Failure to meet timing or documentation requirements may result in the withdrawal being treated as a taxable payment.

FHSA And The Home Buyers' Plan (HBP)

The FHSA operates separately from the Home Buyers' Plan (HBP), which allows eligible individuals to withdraw funds from an RRSP for a home purchase. In some cases, an individual may access both programs, subject to the rules of each.

FHSA withdrawals and HBP withdrawals are governed by different provisions of the Income Tax Act and have separate limits and repayment rules.

Common Couple Scenarios

The following examples describe situations that have appeared in public guidance and administrative discussions related to the First Home Savings Account. They are illustrative only and rely on contribution and withdrawal limits published by the Canada Revenue Agency. Outcomes may depend on individual facts and timing.

Different Eligibility Dates Between Partners

Two partners may meet FHSA eligibility criteria in different years. One partner may open an FHSA earlier, allowing FHSA contribution room to begin accumulating sooner. The other partner's contribution room may start later, based on when their first FHSA is opened. Even when a joint home purchase occurs, each FHSA holder's available room and qualifying withdrawal amount may reflect their individual eligibility timeline rather than shared household timing.

One Partner Transfers From RRSP, The Other Contributes Cash

In some cases, one partner may transfer funds from their RRSP to their own FHSA using a direct transfer, while the other partner contributes cash to their own FHSA. The RRSP to FHSA transfer may occur on a tax deferred basis and may reduce the transferring individual's RRSP contribution room. Each partner's FHSA contribution limits may still apply independently.

Joint Purchase In Higher-Cost Markets Using Two FHSAs

In higher-cost housing markets, partners may both make qualifying withdrawals from their respective FHSAs for the same qualifying home purchase. CRA-published limits indicate that qualifying withdrawals may be capped per individual FHSA holder rather than per property. Combined FHSA proceeds may contribute to a down payment, provided each withdrawal independently meets qualifying conditions.

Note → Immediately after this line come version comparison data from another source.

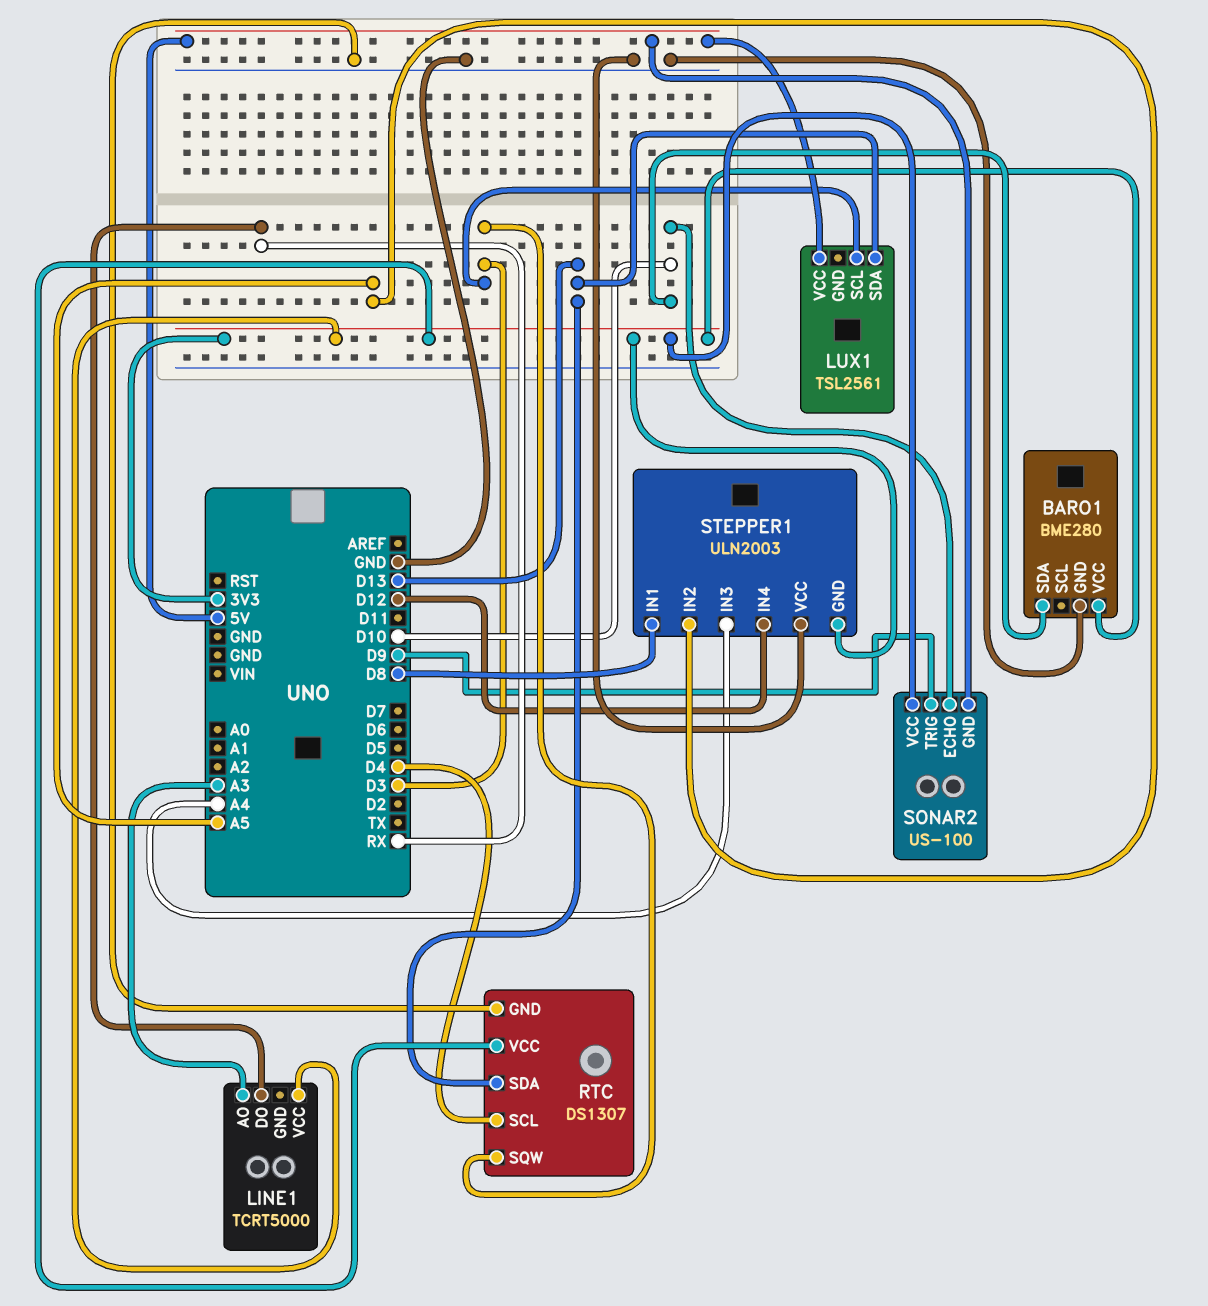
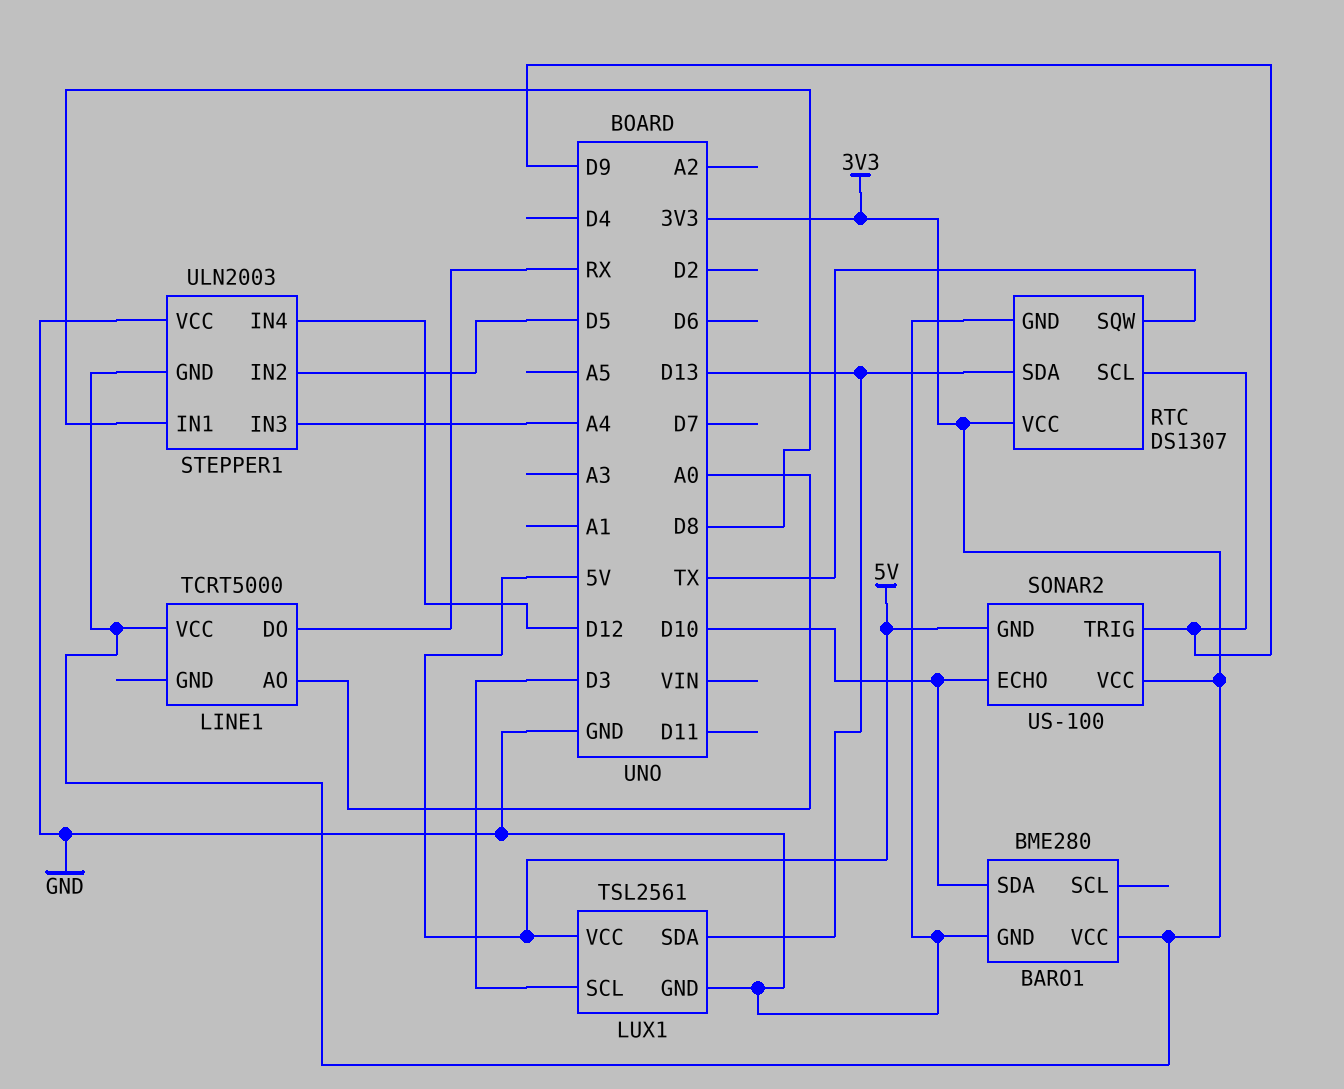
LINE1 pin AO: A3 -> A0
LUX1 pin GND: none -> GND
RTC pin SCL: D4 -> D9
RTC pin SQW: D3 -> TX
STEPPER1 pin IN2: A5 -> D5

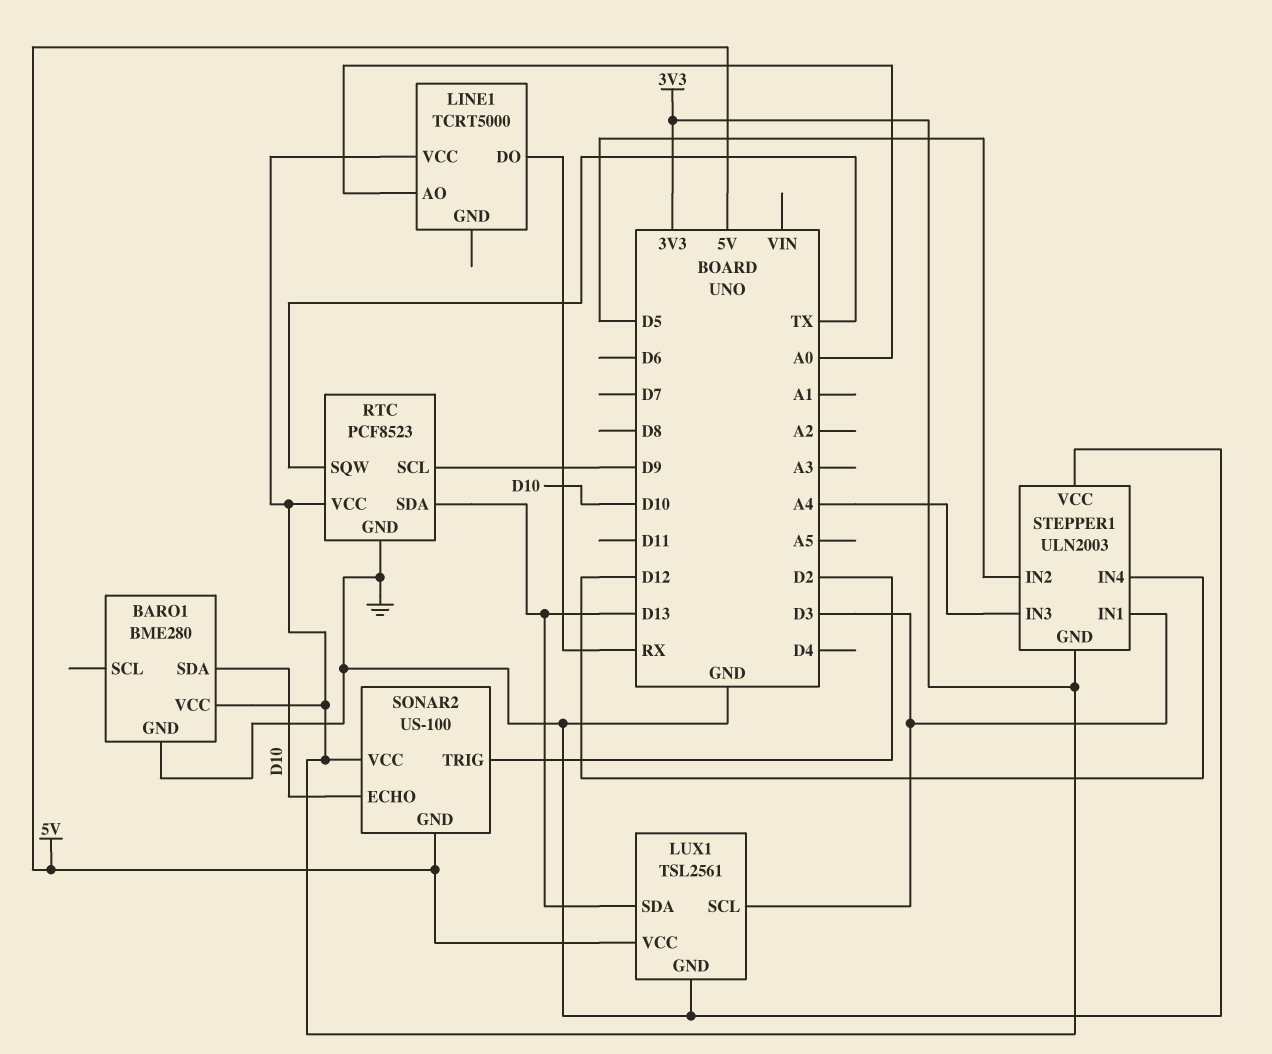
RTC: DS1307 -> PCF8523
SONAR2 pin TRIG: D9 -> D2
STEPPER1 pin IN1: D8 -> D3

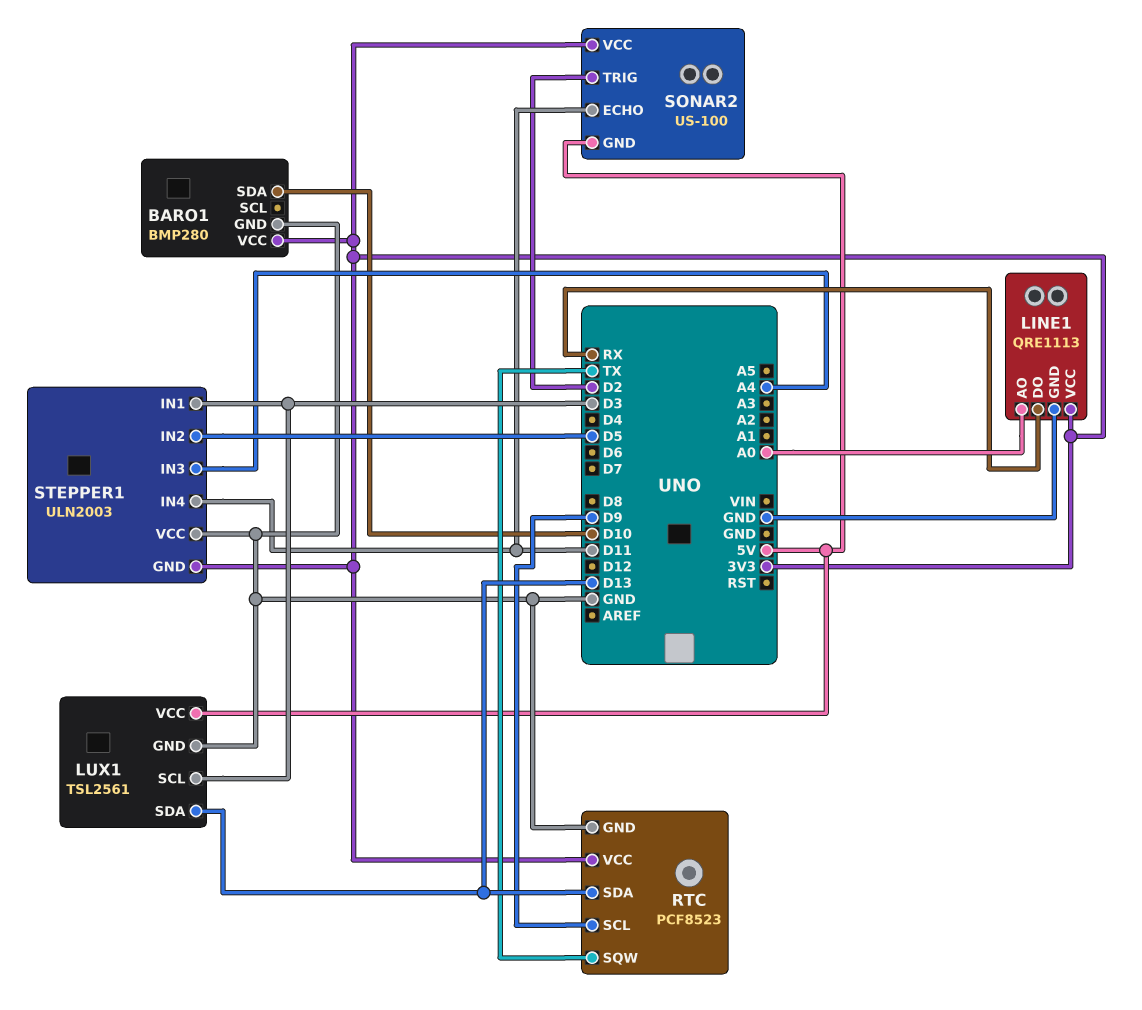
BARO1: BME280 -> BMP280
LINE1: TCRT5000 -> QRE1113
LINE1 pin GND: none -> GND
SONAR2 pin ECHO: D10 -> D11
STEPPER1 pin IN4: D12 -> D11

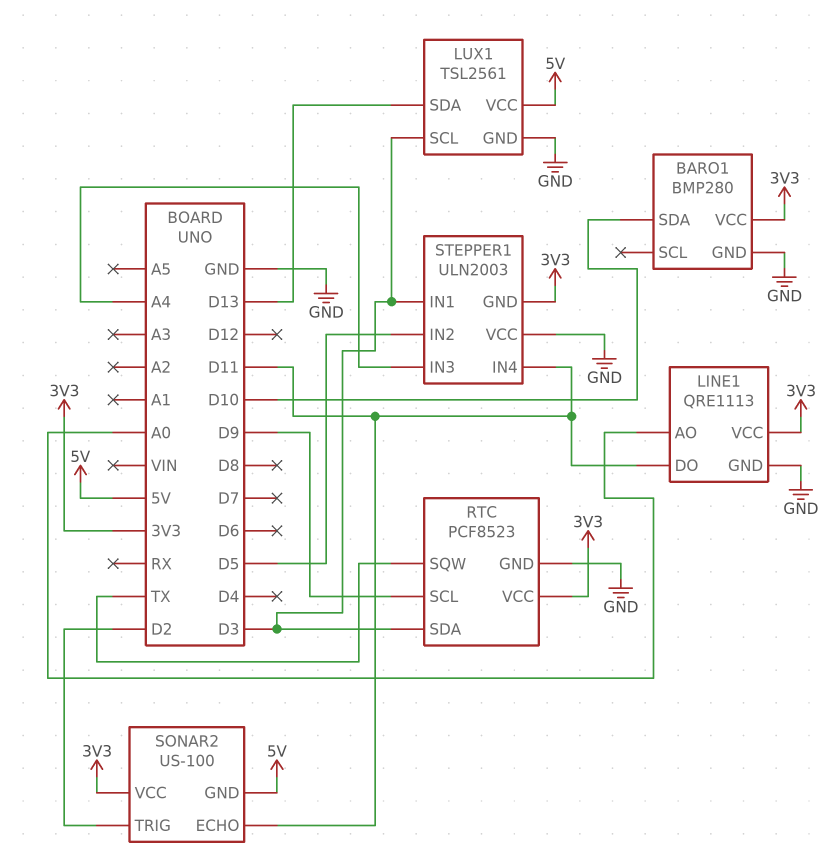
LINE1 pin DO: RX -> D11
RTC pin SDA: D13 -> D3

Relationship Status Changes Prior To Purchase

A couple's relationship status may change before a planned home purchase. FHSA eligibility and qualifying withdrawal conditions are assessed at the individual level. An FHSA holder's ability to make a qualifying withdrawal may depend on personal first-time buyer status, ownership history, and documentation, rather than marital or common law status at closing. Ownership of the qualifying home may remain individual or shared.

Summary: FHSA Considerations for Couples Buying Together

The First Home Savings Account framework may allow couples to participate in a shared home purchase while remaining subject to individual eligibility, contribution, and withdrawal rules. Existing CRA guidance emphasizes that FHSAs operate at the account holder level, even when a qualifying home is purchased jointly. Contribution limits, deductions, and qualifying withdrawals are assessed separately, and administrative requirements may vary by institution. Understanding how FHSA rules have been applied in prior guidance may help clarify how two accounts can interact with one home purchase under current legislation.

FAQs

Two partners may each use their own FHSA toward one qualifying home purchase. Each withdrawal may be assessed separately based on individual eligibility and CRA qualifying withdrawal conditions.

 

FHSA deductions may generally be claimed by the FHSA holder, even when funds originate from a spouse or common law partner. Attribution considerations may still apply under general income tax rules.

 

A qualifying withdrawal may still occur if the FHSA holder meets CRA conditions and the home qualifies as their principal place of residence, even if ownership is not shared.

 

Each FHSA holder follows their own CRA-defined withdrawal timelines. Timelines do not merge between partners, even for a joint purchase.

 

FHSA and Home Buyers’ Plan (HBP) provisions operate separately. An individual may access both, subject to the rules and limits of each program.